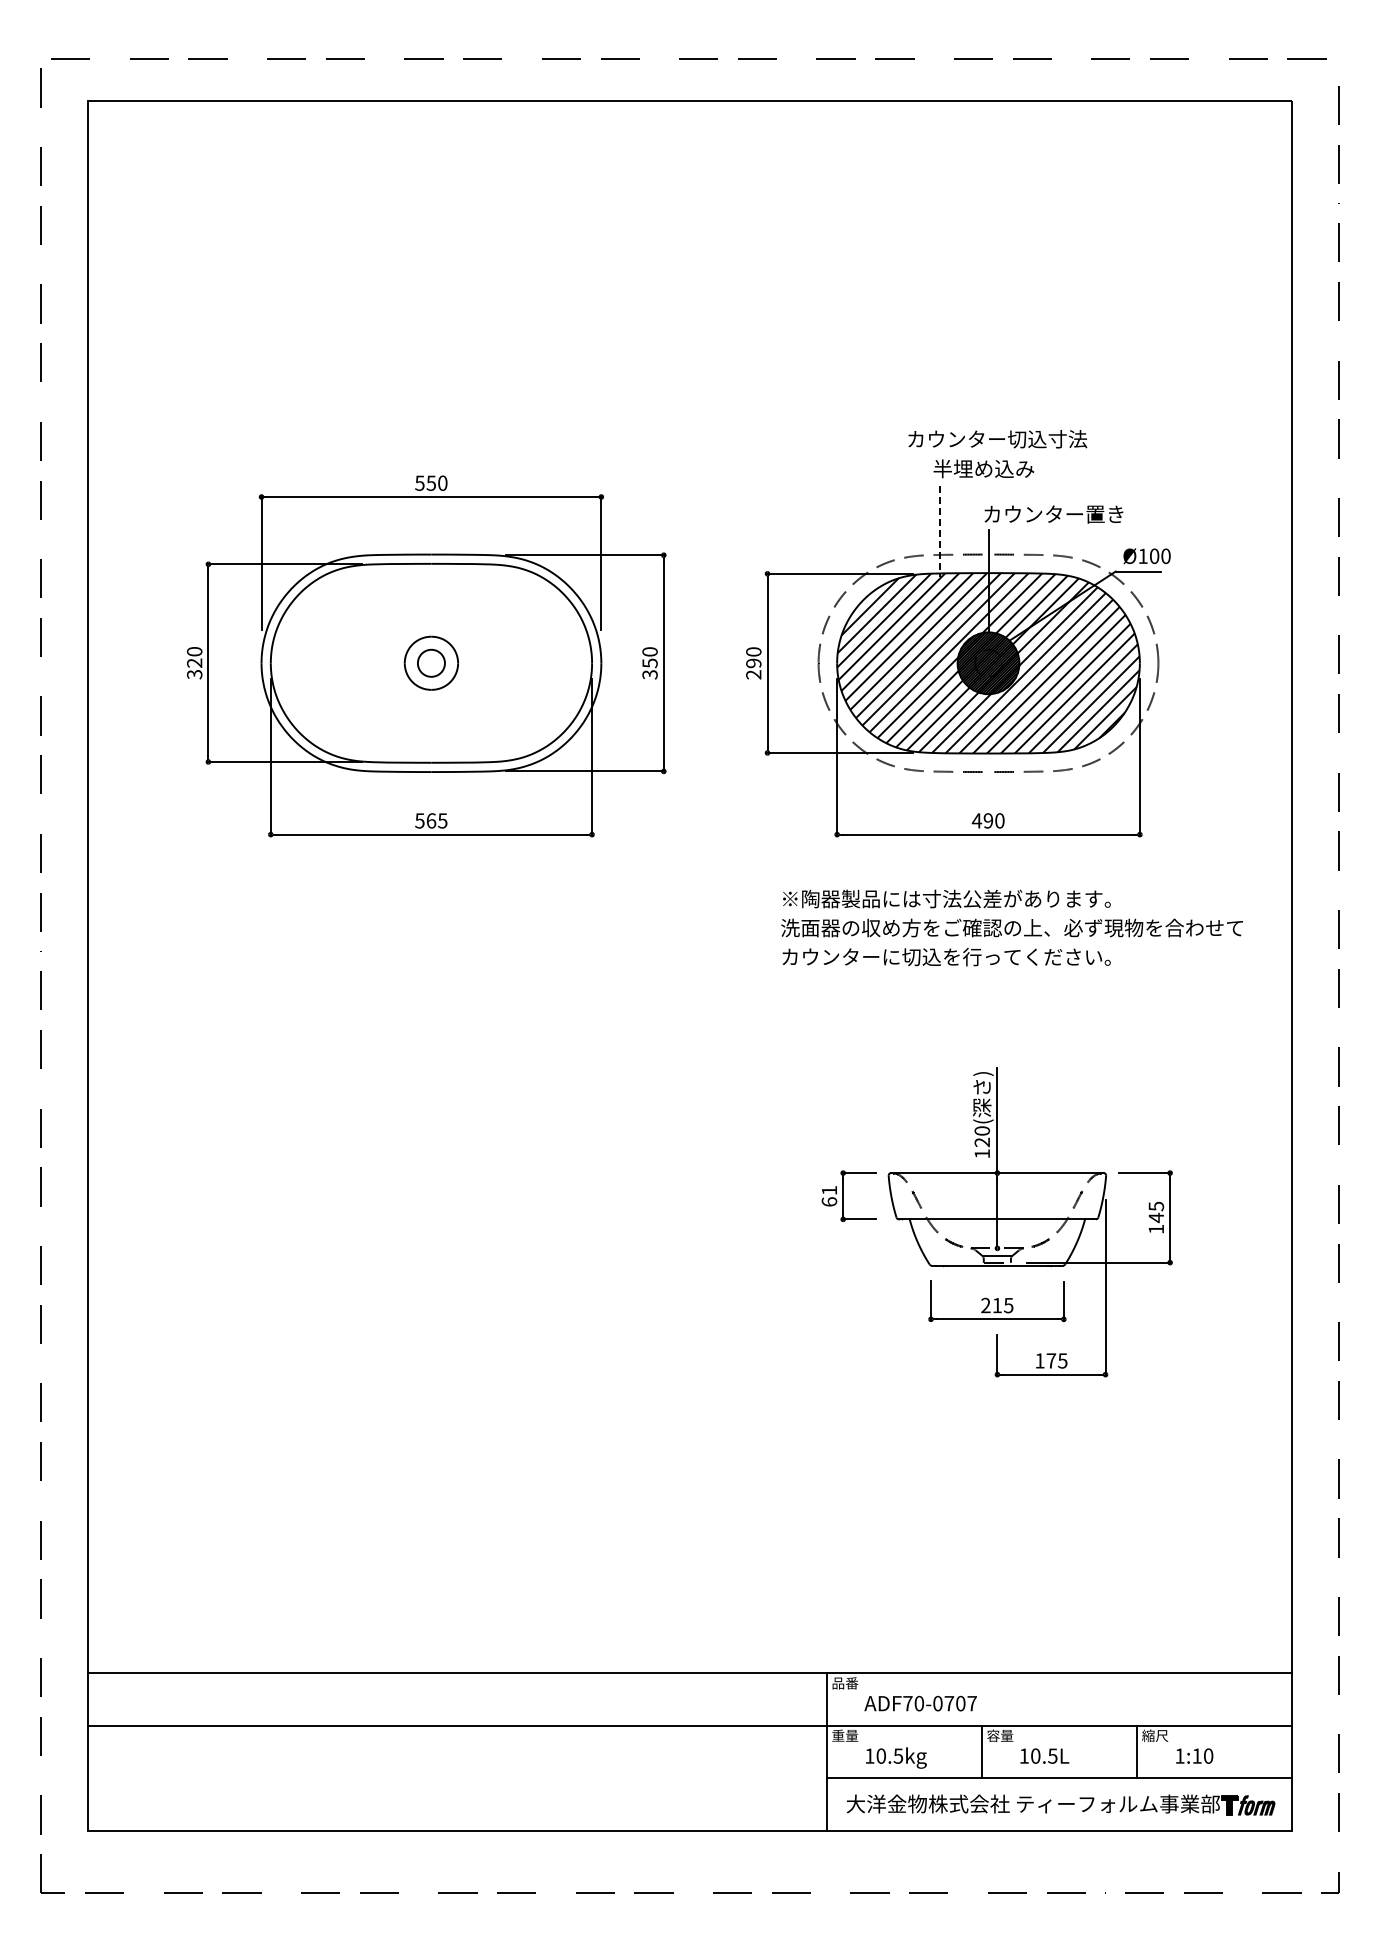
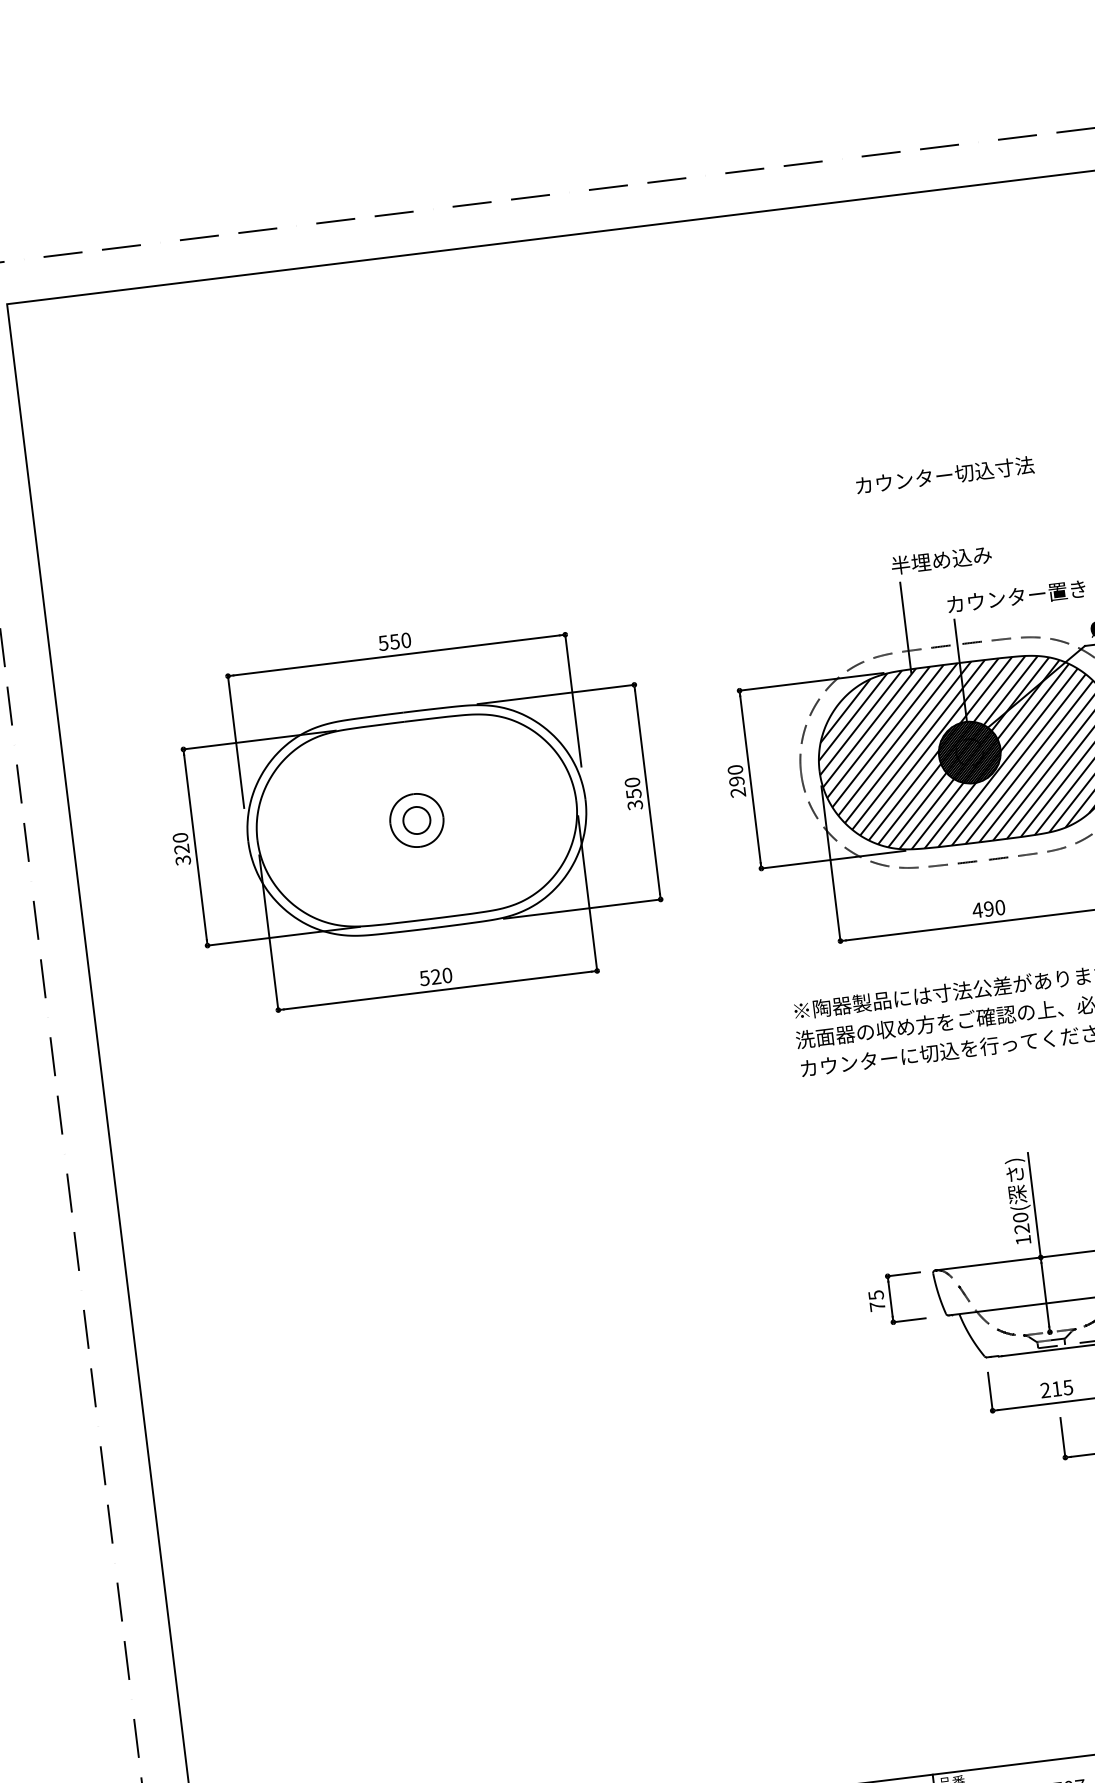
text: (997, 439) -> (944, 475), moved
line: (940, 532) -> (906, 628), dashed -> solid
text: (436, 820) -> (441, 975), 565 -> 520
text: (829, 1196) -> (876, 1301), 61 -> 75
---
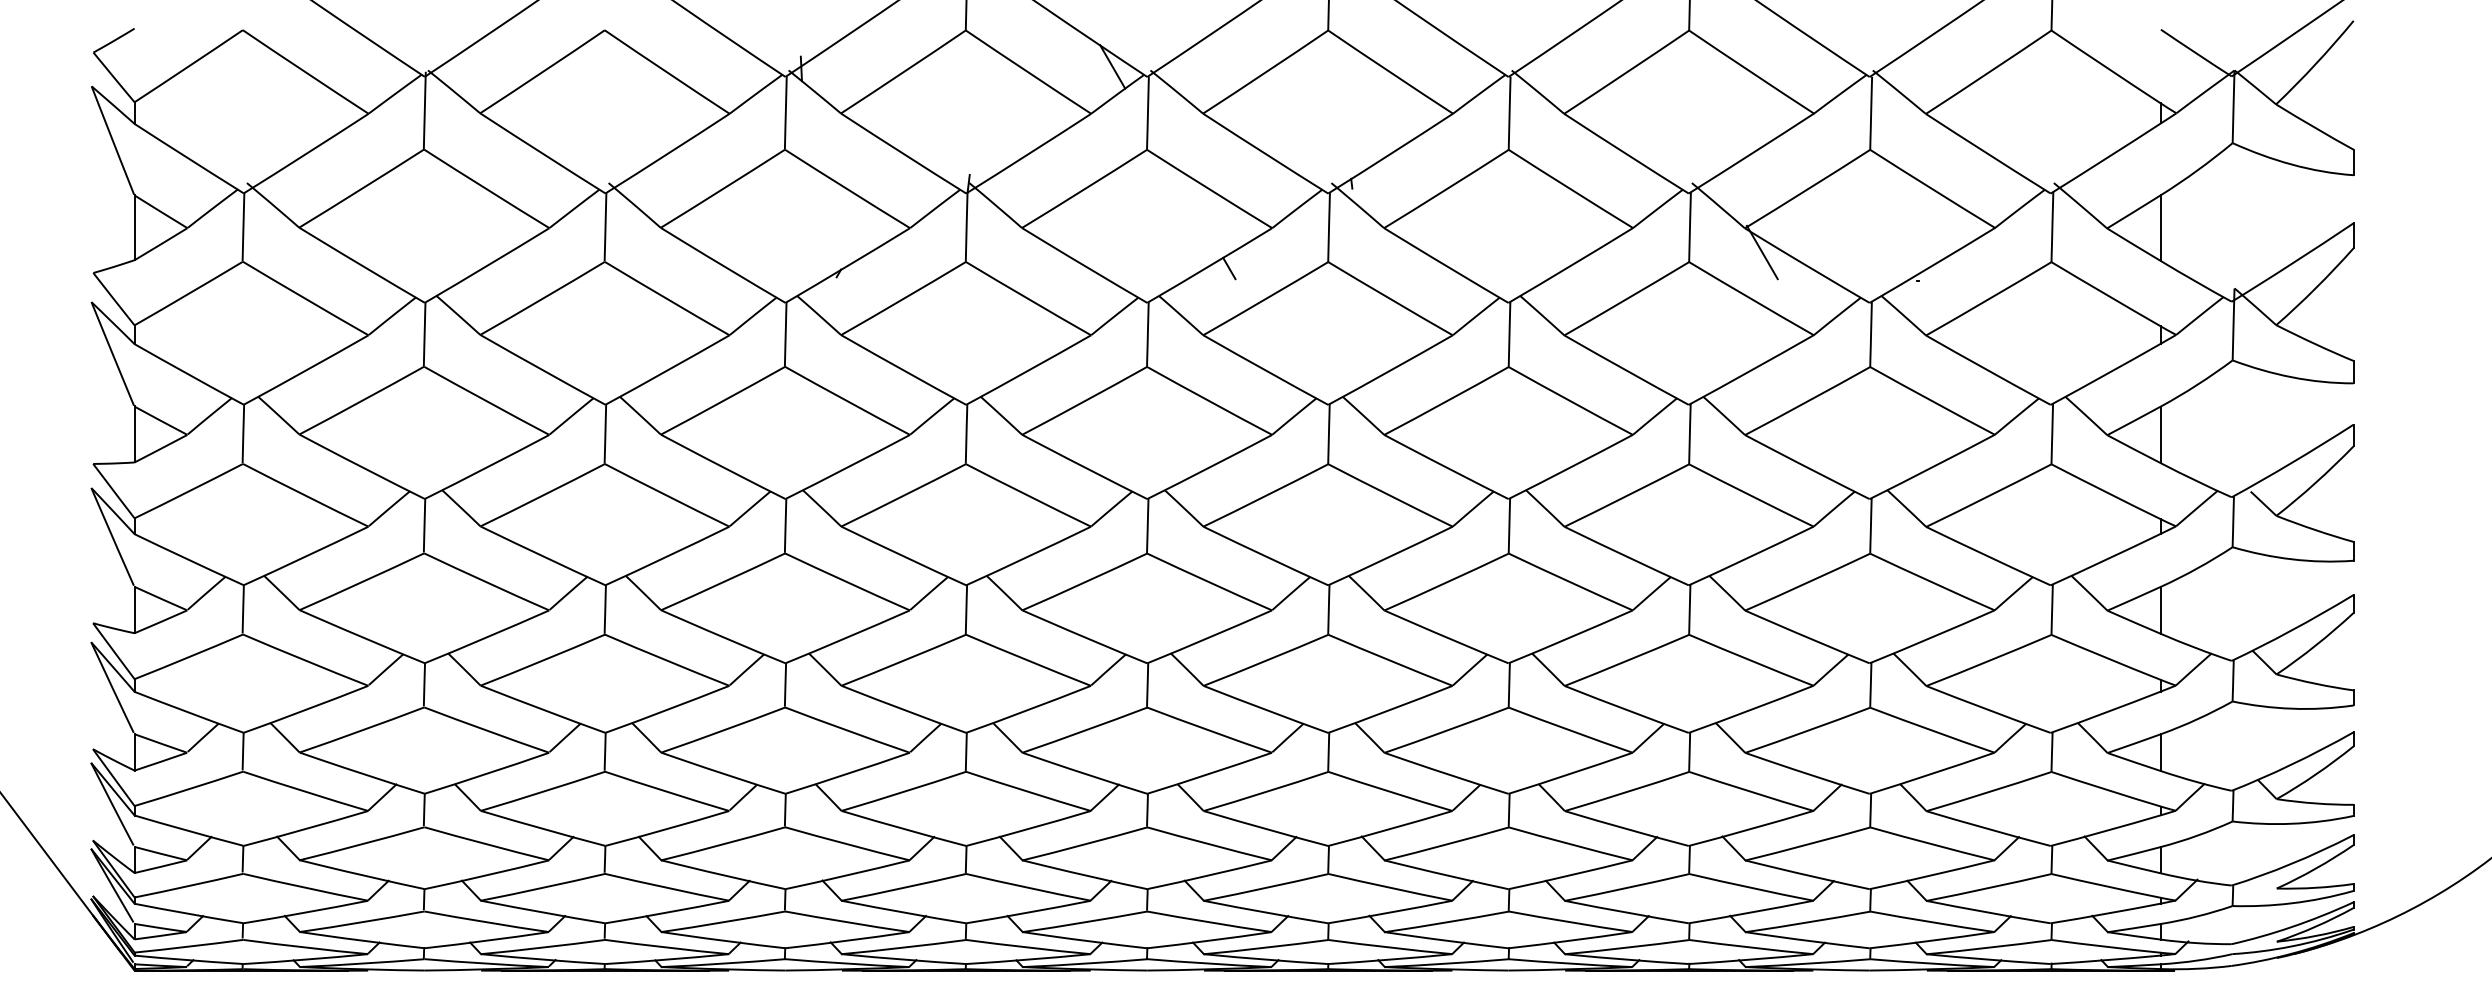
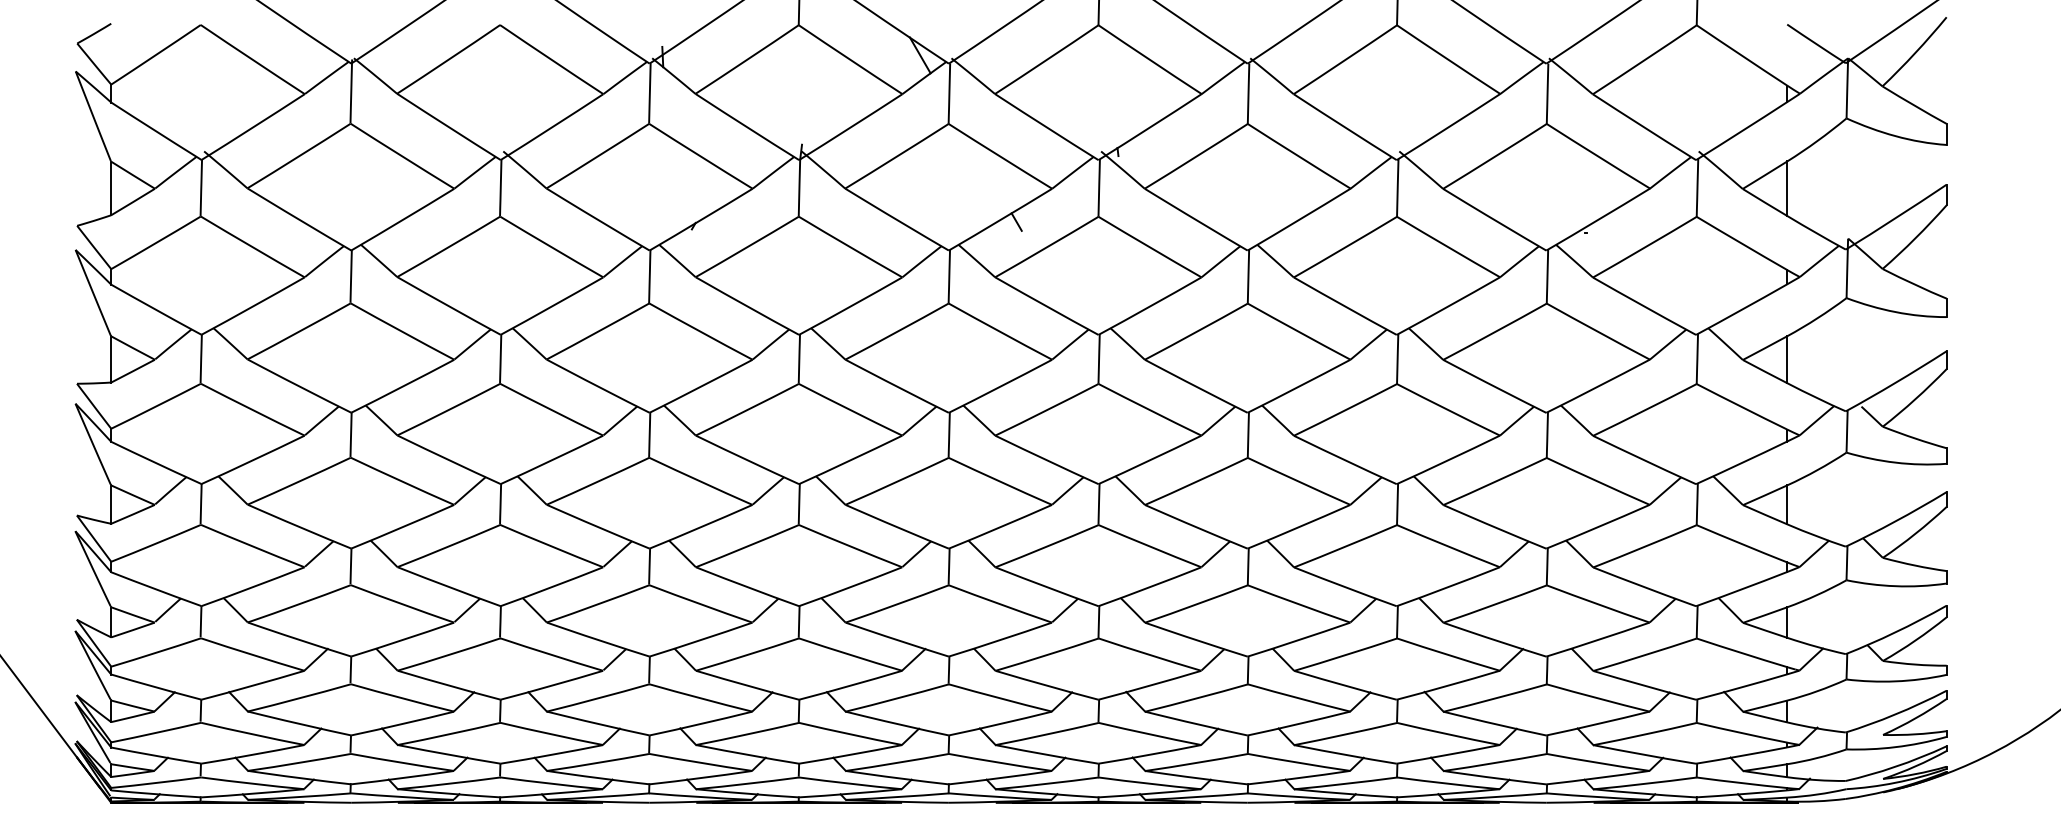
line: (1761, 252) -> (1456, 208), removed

Exercise objective: Of the entries above, repeat exactly the lines from the line with "line: (940, 532)" through the line with "text: (829, 1196) -> (876, 1301), 61 -> 75", both of them included.

Result:
line: (940, 532) -> (906, 628), dashed -> solid
text: (436, 820) -> (441, 975), 565 -> 520
text: (829, 1196) -> (876, 1301), 61 -> 75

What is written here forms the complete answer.